In pursuance of this idea, I first visited the Lower glacier of Grindelwald, one of the most accessible, and at the same time most instructive, in the entire range of the Alps. Ascending the branch of this glacier which descends from the Schreckhorn, the Strahleck, and the Finsteraarhorn, I came to the base of an ice-fall which forbade further advance. Quitting the glacier here, I ascended the side of the flanking mountain, so as to reach a point from which the fall, and the glacier below it, are distinctly visible; and from this position I observed the gradual development and perfecting of the structure at the base of the fall. On the middle of the fall itself no trace of the structure was manifest; but where the glacier changed its inclination at the

bottom, being bent upwards so as throw its surface into a state of intense longitudinal compression, the blue veins first made their appearance. The base of the fall was a true structure mill, where the transverse veins were manufactured, being afterwards sent forward, giving a character to portions of the glacier which had no share in their formation.

I afterwards examined the fall from the opposite side of the valley, and corroborated the observations. It is difficult, in words, to convey the force of the evidence which this glacier presents to the observer who sees it; it seems in fact like a grand laboratory experiment made by Nature herself with especial reference to the point in question. The squeezing of the mass, its yielding to the force brought to bear upon it, its wrinkling and scaling off, and the appearance of the veins at the exact point where the pressure begins to manifest itself, leave no doubt on the mind that pressure and structure stand to each other in the relation of cause and effect, and that the stratification could have nothing to do with the phenomenon.

I subsequently crossed the Strahleck, descended the glaciers of the Aar, crossed the Grimsel, and examined the glacier of the Rhone. This glacier has also its grand ice-fall. In company with Prof. Ramsay, I climbed in 1858 the precipices flanking the fall at the Grimsel side. What has been

stated regarding the Grindelwald ice-fall is true of that of the Rhone; the base of the cascade is the manufactory of the structure; and, as all the ice has to pass through this mill, the entire mass of the glacier from the base of the fall downwards is beautifully laminated.

Descending the valley of the Rhone to Viesch, I went thence to the Eggischhorn, and remained for eight days in the vicinity of the Great Aletsch glacier- the noblest ice-stream of the Alps. A highly intelligent explorer had adduced certain phenomena of this glacier as an evidence against the pressure theory of the veined structure; and I did not think myself justified in quitting the place until I had perfectly satisfied myself that the Aletsch not only presented no phenomena at variance with the pressure theory, but exhibited some which seemed fatal to the theory of the stratification.
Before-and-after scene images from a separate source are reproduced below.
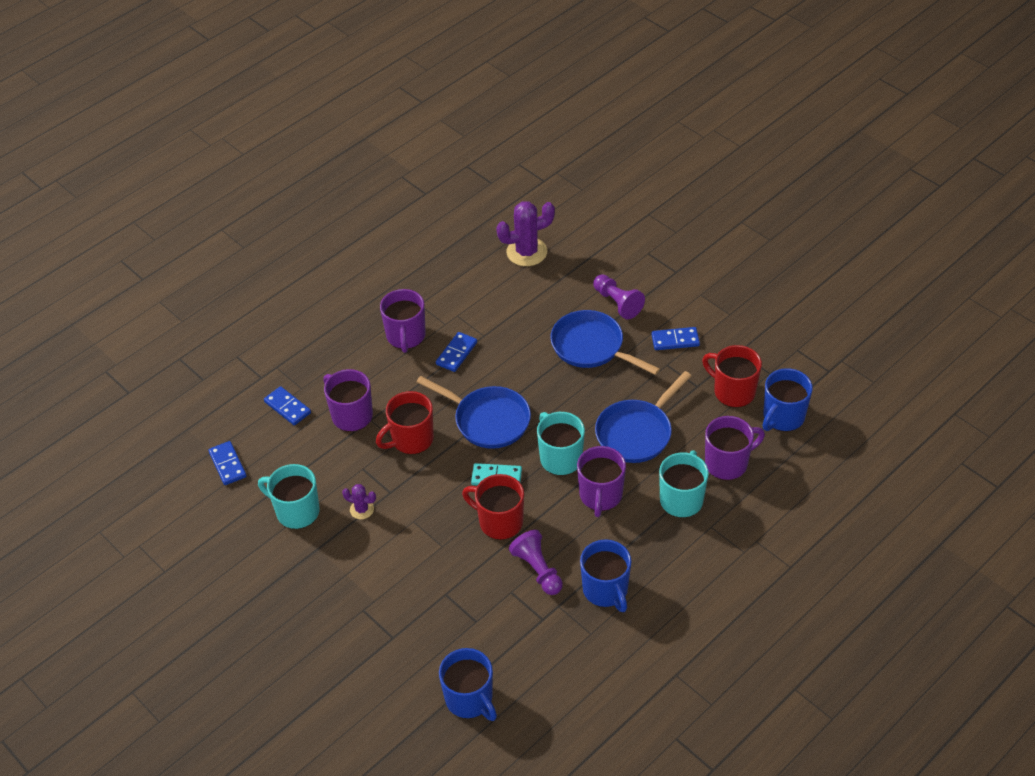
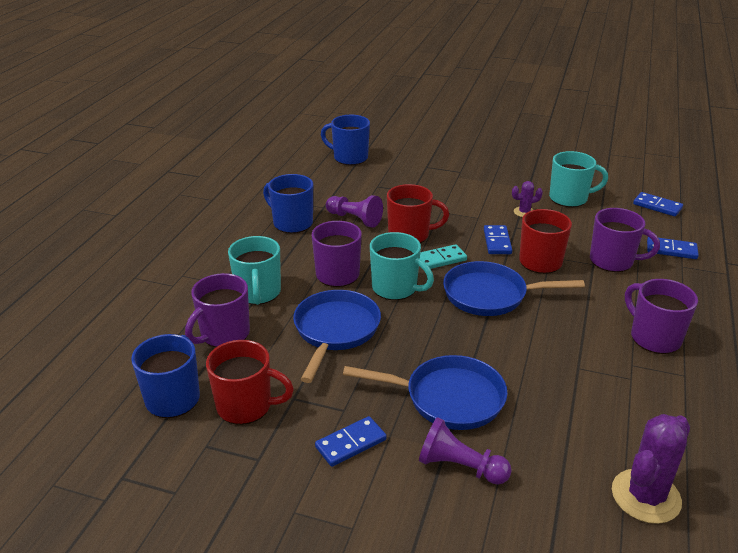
camera: 150 degrees right, 15 degrees down
(456, 353) = (585, 340): blue domino -> blue domino (497, 242)

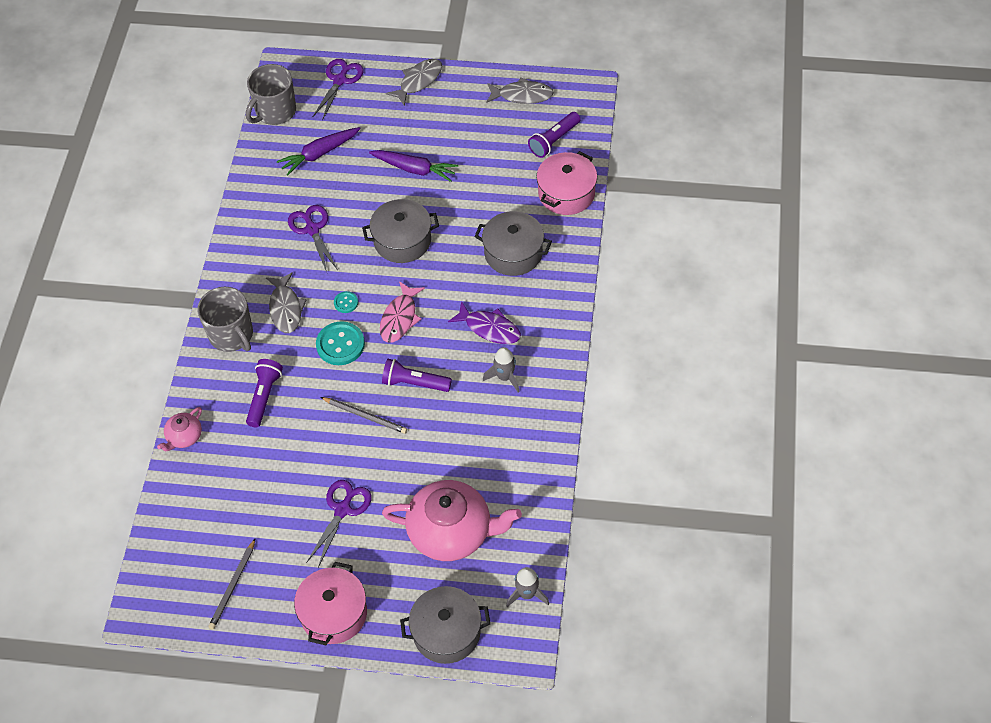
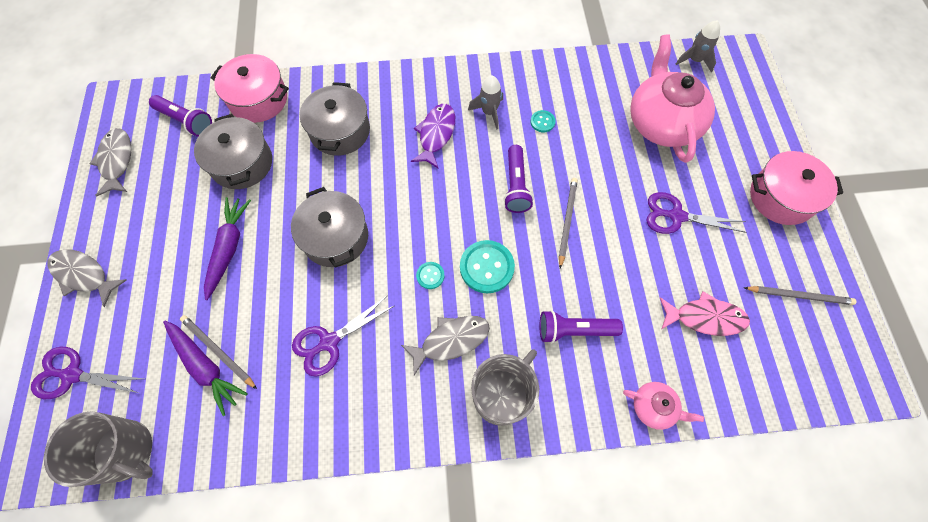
camera: 105 degrees left, 10 degrees up
(329, 161) = (218, 351): none -> grey pencil
(400, 318) = (440, 216): pink fish -> pink fish (705, 318)
(446, 632) = (754, 108): grey pot -> grey pot (242, 163)
(481, 421) = (542, 122): none -> turquoise button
I subsequently proceeded to Zermatt, and spent ten days on the Riffelberg, exploring the entire system of glaciers between Monte Rosa and the Mont Cervin. These glaciers exhibit, perhaps in a more striking manner than any others in the Alps, the yielding of glacier ice when subjected to intense pressure. The great western glacier of Monte Rosa, the Schwartze glacier, the Trifti glacier, and the glaciers of St. Theodule, are first spread out as wide and extensive névés over the breasts of the mountains.